Spot colour vs process colour
There are two ways to put colour on a press. Process colour builds every shade from cyan, magenta, yellow and black dots. Spot colour is a single premixed ink — a Pantone (PMS) — printed from its own plate. One is flexible and cheap for photos; the other is exact and consistent for brand colours. Knowing which to use saves money and matches your brand.
Process colour: four inks, infinite shades
Process (CMYK) printing reproduces full-colour images by overlapping tiny halftone dots of four inks. From a distance your eye blends them into millions of colours. It's how every photograph in print is reproduced, and it's economical because four plates cover everything. The downside: the colour you get depends on press, paper and calibration, so it can drift between runs. For the full picture of why screen colour and CMYK differ, see CMYK vs RGB.
Spot colour: one exact, premixed ink
A spot colour is mixed to a recipe before it reaches the press — like buying a tin of a specific paint. The most common system is Pantone (PMS). Because it's one solid ink on its own plate, it prints the same every time, on any press, and can hit colours CMYK simply can't: vivid oranges, deep blues, metallics, fluorescents.
Why brands insist on spot
A brand colour printed in CMYK can shift between print runs and vendors. The same colour as a Pantone spot ink is locked — that's why brand guidelines specify a PMS number, so the logo looks identical on a business card, a sign and a box.
Cost: the deciding factor
Each plate costs money to make and set up. A two-colour job in spot inks can be cheaper than four-colour process; but adding a spot ink on top of full CMYK (a fifth plate) costs more, reserved for when brand accuracy justifies it.
| Situation | Use | Why |
|---|---|---|
| Full-colour photos | Process (CMYK) | Only practical way to print images |
| 1–2 colour stationery | Spot | Fewer plates, crisp solids, lower cost |
| Exact brand colour | Spot (Pantone) | Consistent every run |
| Metallic / neon | Spot | Outside CMYK gamut |
| Photo + exact logo colour | Process + spot | 5th plate for the brand ink |
Practical tips
- Choose spot colours from a physical Pantone swatch book, not your monitor — screens misrepresent ink.
- If a spot colour must be simulated in CMYK (because the budget is four-colour), expect a shift, and check the Pantone bridge value.
- Name spot swatches correctly in your file so the printer separates them onto the right plate.

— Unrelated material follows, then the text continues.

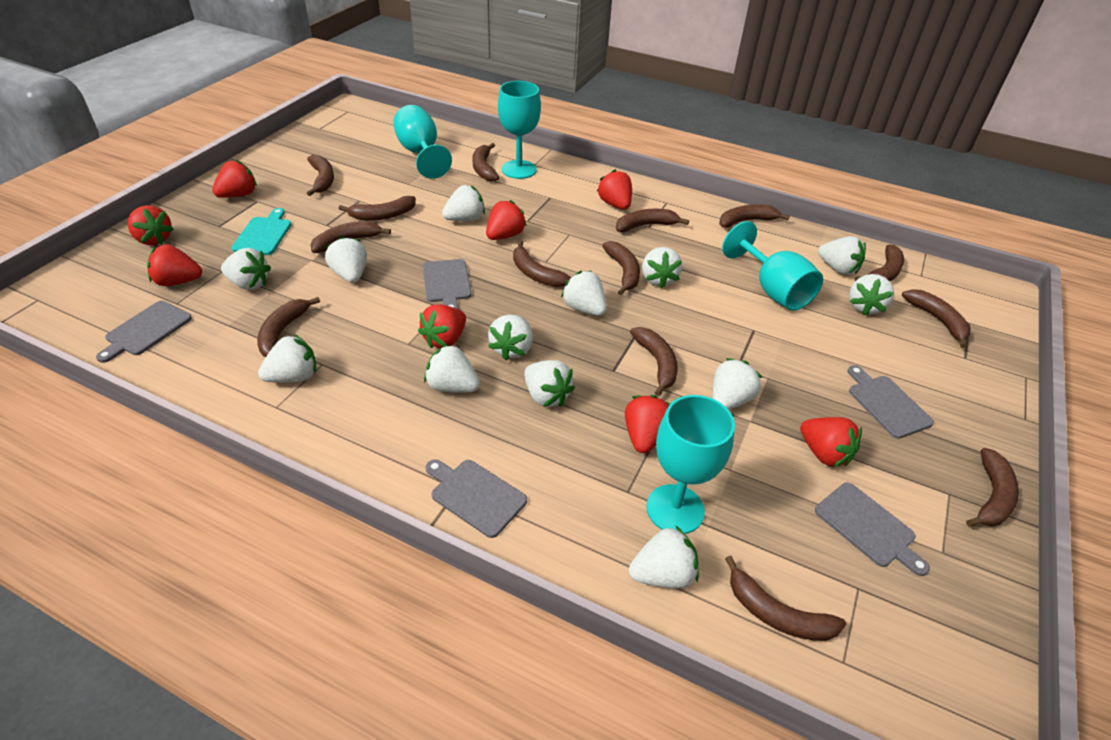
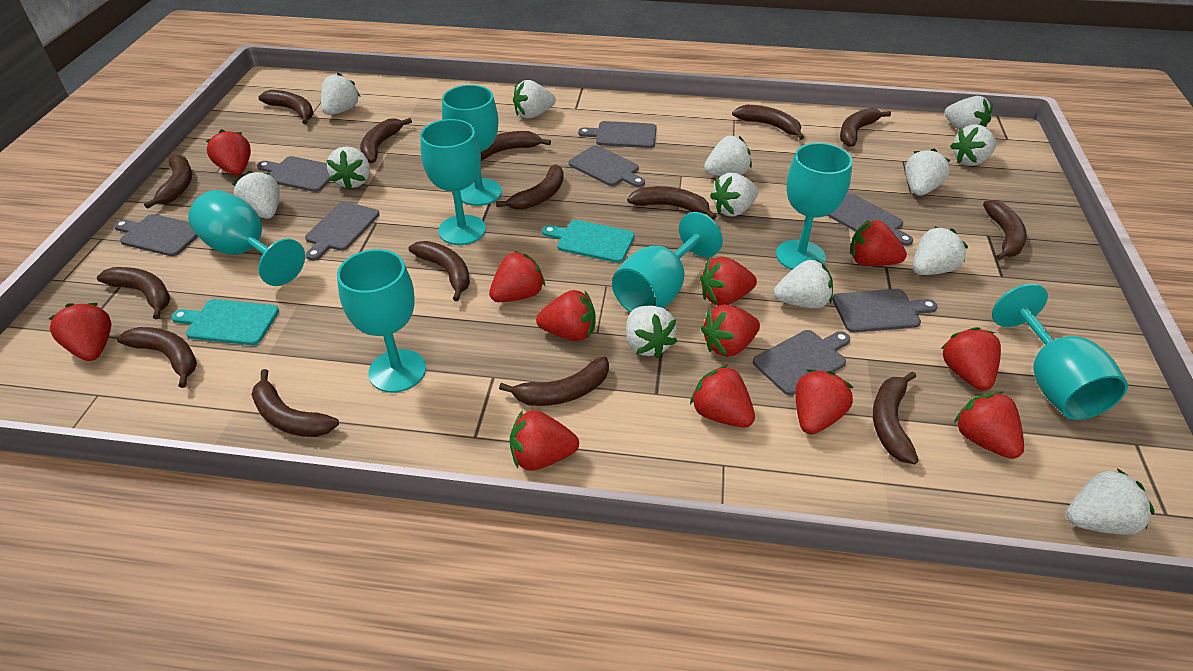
brown banana: 14 -> 15
grey cutting board: 5 -> 8
red strawberry: 8 -> 12
turquoise cutting board: 1 -> 2
turquoise goblet: 4 -> 7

- Solid spot panels still need to respect ink limits on absorbent stock — see Total Area Coverage.
Frequently asked questions
Is Pantone the same as spot colour?
Pantone is the most common spot-colour system, but 'spot colour' is the general term for any premixed single ink printed from its own plate. Pantone (PMS) numbers are just the most widely used way to specify them.
Should I use spot or CMYK for my logo?
If colour consistency across runs and vendors matters, specify a Pantone spot colour. If the logo only ever appears inside full-colour (CMYK) jobs and slight variation is acceptable, a process build is cheaper. Many brands define both.
Why can't CMYK match my Pantone colour exactly?
Many Pantone inks sit outside the CMYK gamut — especially bright oranges, deep blues, metallics and neons. CMYK can only approximate them, so the simulated version looks duller. Use the actual spot ink when exactness matters.
Does adding a spot colour cost more?
Adding a spot ink as a fifth plate on top of CMYK increases cost because of the extra plate and press unit. But a job printed in just one or two spot colours can be cheaper than full four-colour process.
Why brands buy a tin of ink
When a colour has to be exactly right on every run and every vendor, CMYK won't cut it — that's what a Pantone spot ink is for. Pick it from a physical book, never a screen. Reviewed June 14, 2026.